I'm trying to figure what would be the best taper for the rate pot here?




ElectricDruid

It's setting the voltage that the integrator charges from. Doubling the voltage doubles the slope, and if you can go up and down twice as quick, you've got a triangle wave of double the frequency. I think!

On that basis, log pot would be best. It's only covering a 1:6 range though (2K2 to 2K2+10K) so it might not matter too much - that's not a very wide sweep.

soggybag

Thanks that's super helpful!

This is part of a tremolo and the range seems pretty good for that application.

DrAlx

#3
Quote from: ElectricDruid on February 21, 2023, 06:31:46 AM
On that basis, log pot would be best. It's only covering a 1:6 range though (2K2 to 2K2+10K) so it might not matter too much - that's not a very wide sweep.

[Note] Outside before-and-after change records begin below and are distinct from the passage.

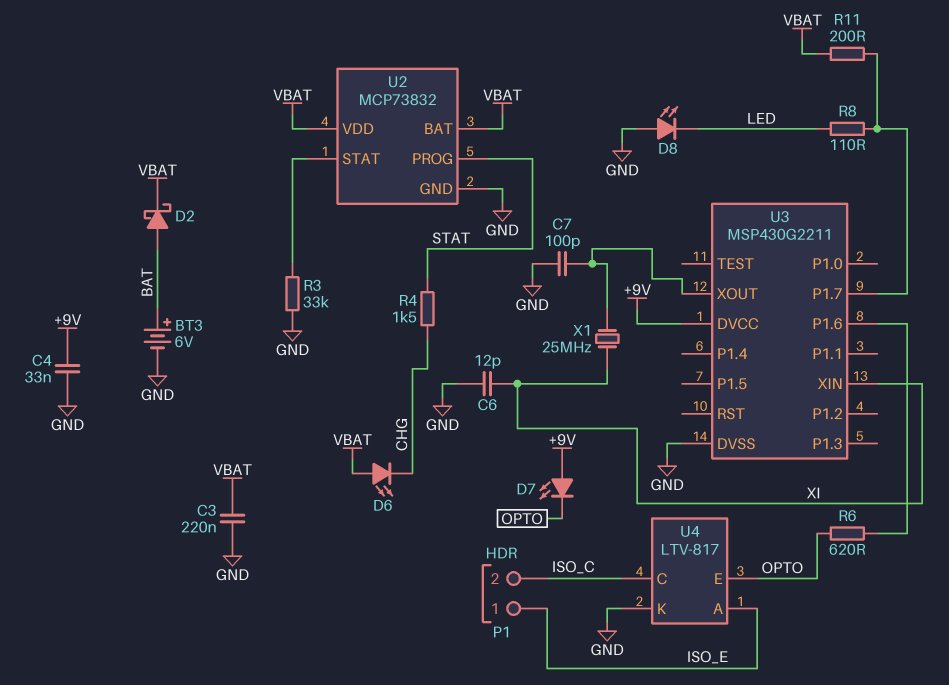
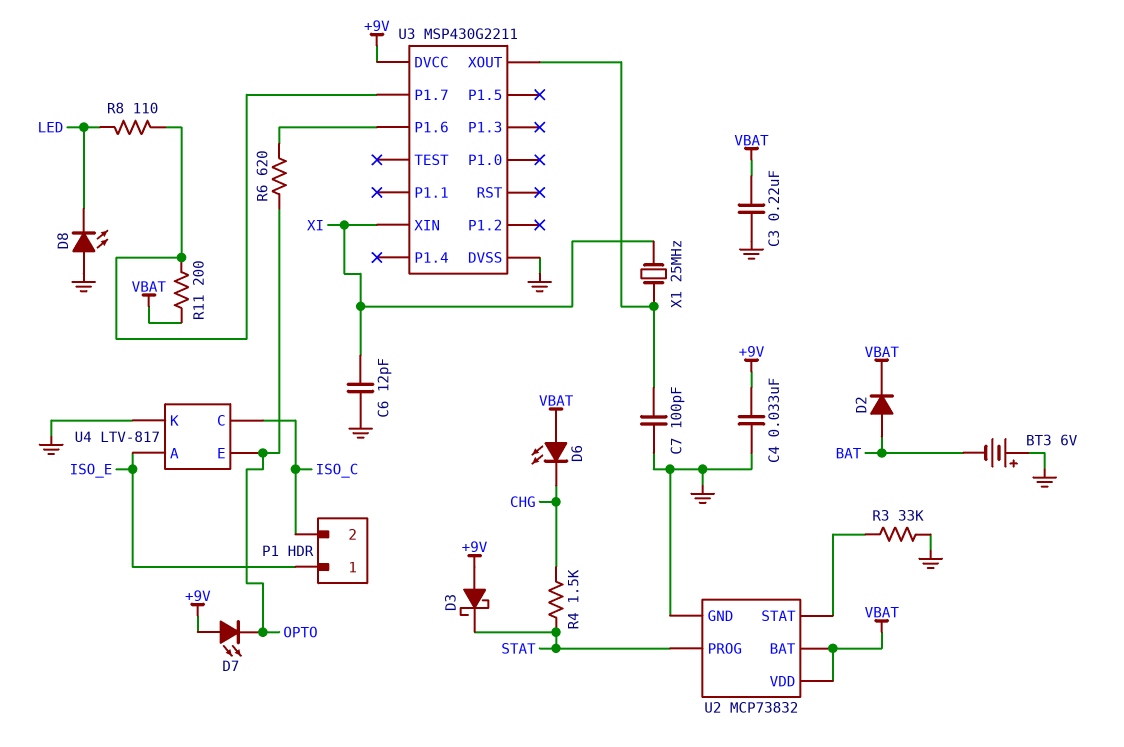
BT3: 6V (plus BAT, minus GND) -> 6V (plus GND, minus BAT)
D2: schottky (A BAT, K VBAT) -> diode (A BAT, K VBAT)
D3: none -> schottky (A +9V, K STAT)

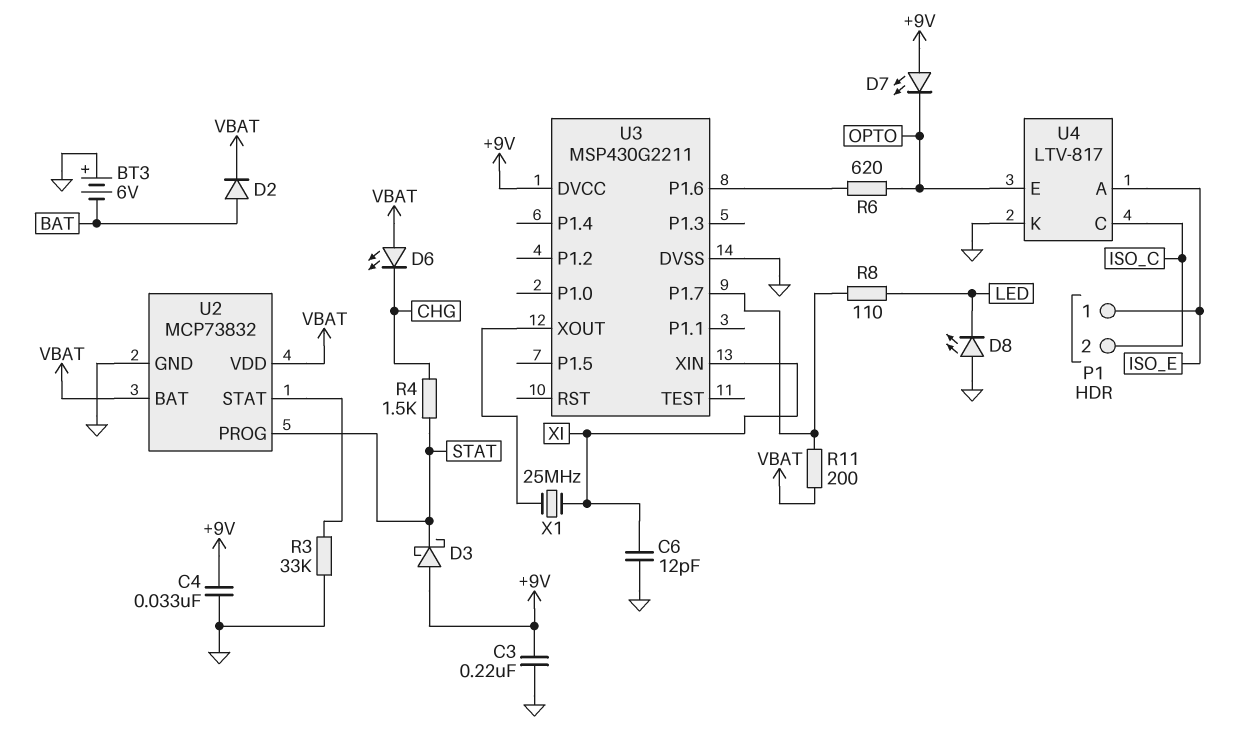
C3: 220nF (GND, VBAT) -> 220nF (+9V, GND)
C7: 100pF (GND, U3/XOUT) -> none

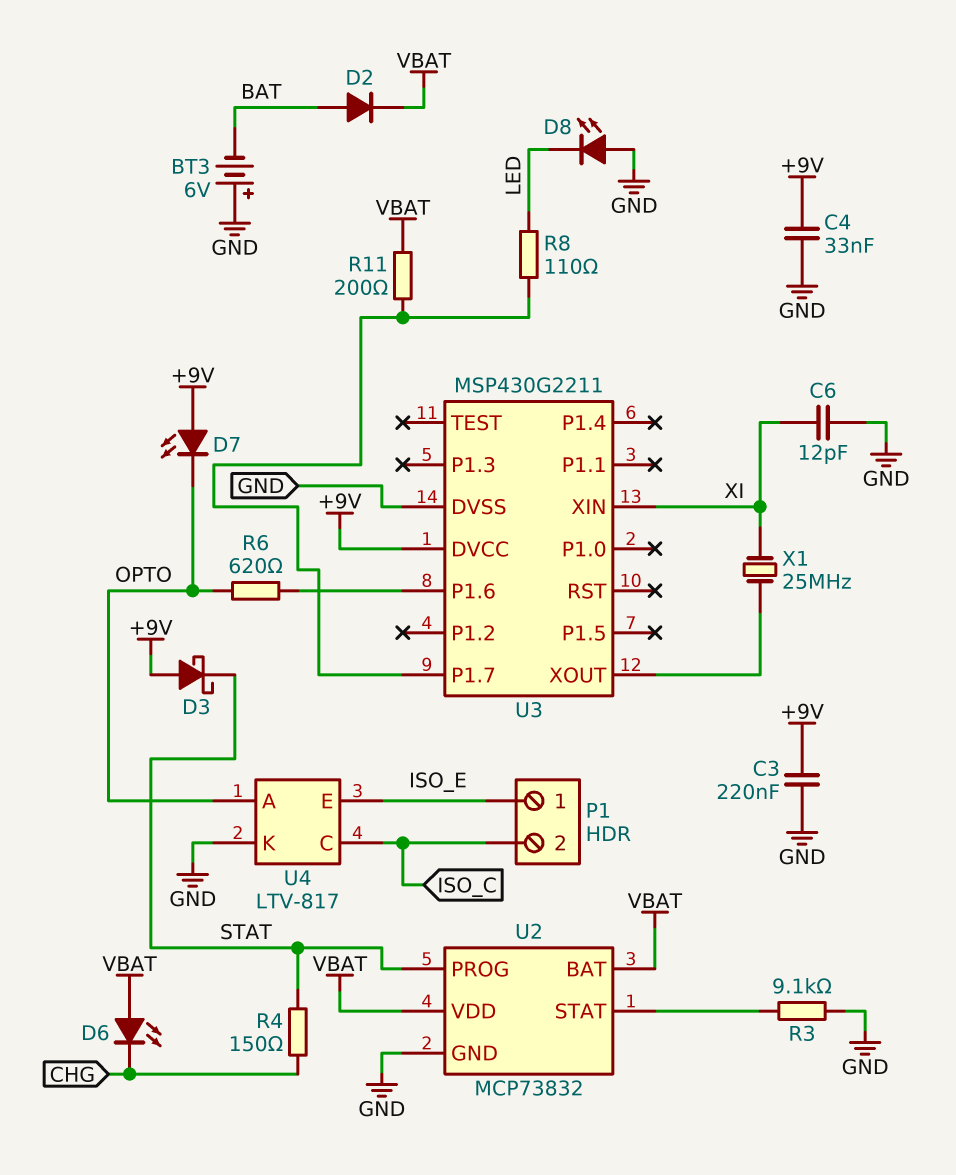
R3: 33k (GND, U2/STAT) -> 9.1k (GND, U2/STAT)
R4: 1.5k (CHG, STAT) -> 150 (CHG, STAT)
U4 pin A: ISO_E -> OPTO
U4 pin E: OPTO -> ISO_E

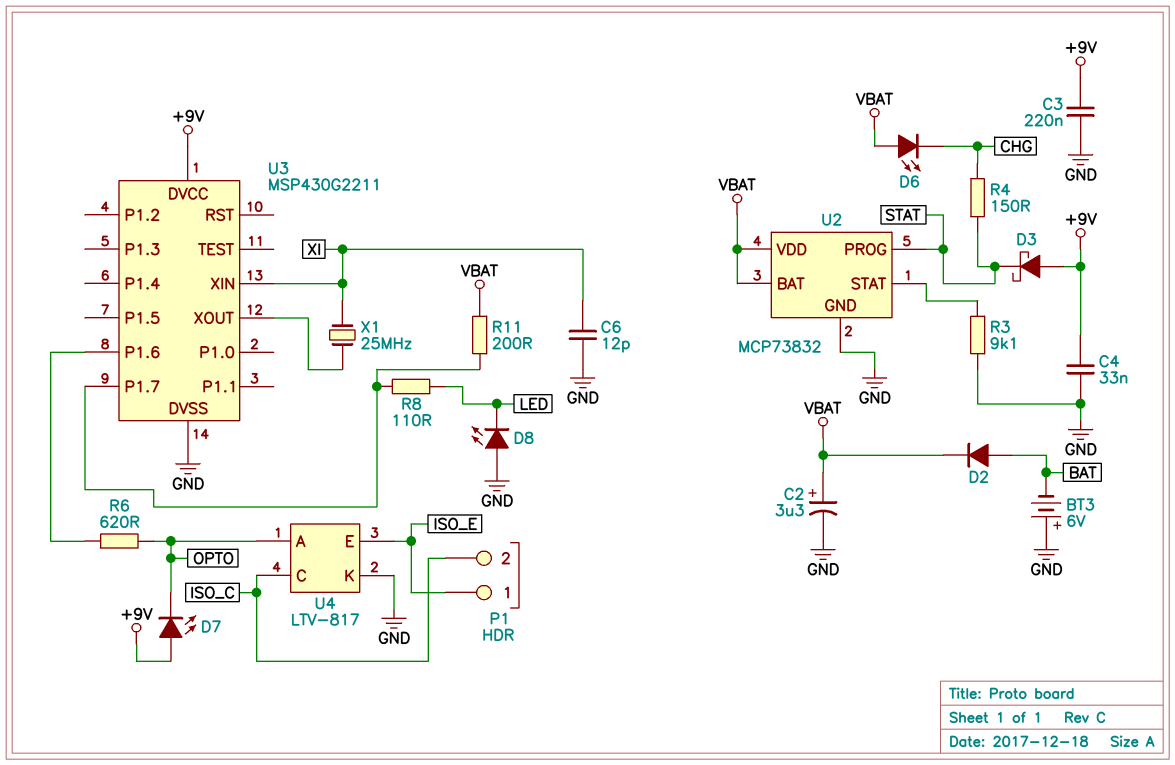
C2: none -> 3.3uF (plus VBAT, minus GND)

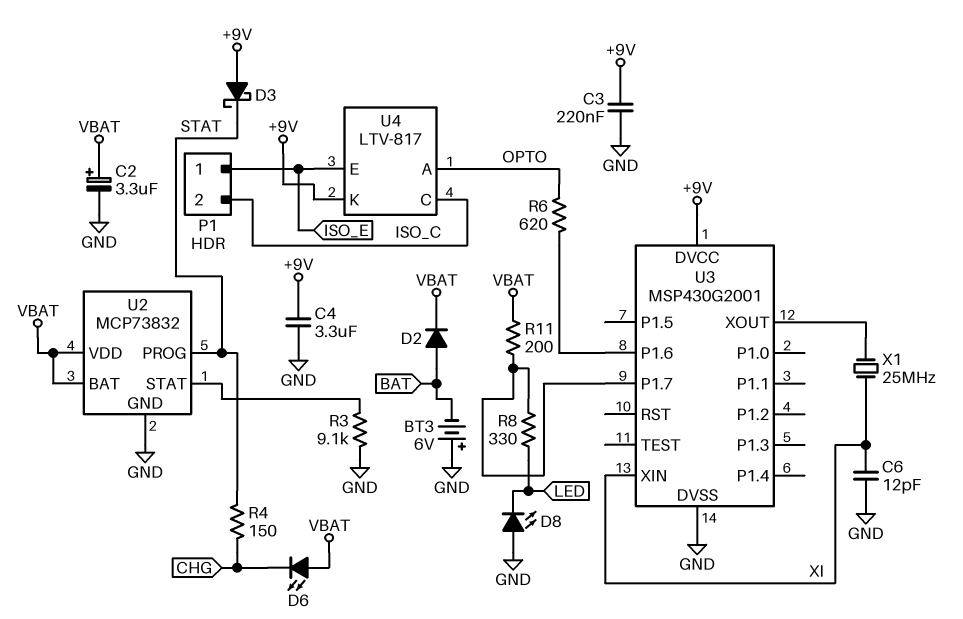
C4: 33nF (+9V, GND) -> 3.3uF (+9V, GND)
D7: LED (A +9V, K OPTO) -> none
R8: 110 (LED, U3/P1.7) -> 330 (LED, U3/P1.7)
U3: MSP430G2211 -> MSP430G2001
U4 pin K: GND -> +9V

Linear is better here I think. For the usual triangle/square wave oscillator, you tend to see rate controlled in one of 2 ways.
One way is to let the charging current for the capacitor flow through a logarithmic pot (using it as a rheostat).
The other way is to have the current flow through a fixed resistance, and instead scale the voltage at the square wave output with a linear pot (acting as a voltage divider) which is the scheme here.
The idea with either approach is to avoid the sweep from the pot being all bunched up at one end.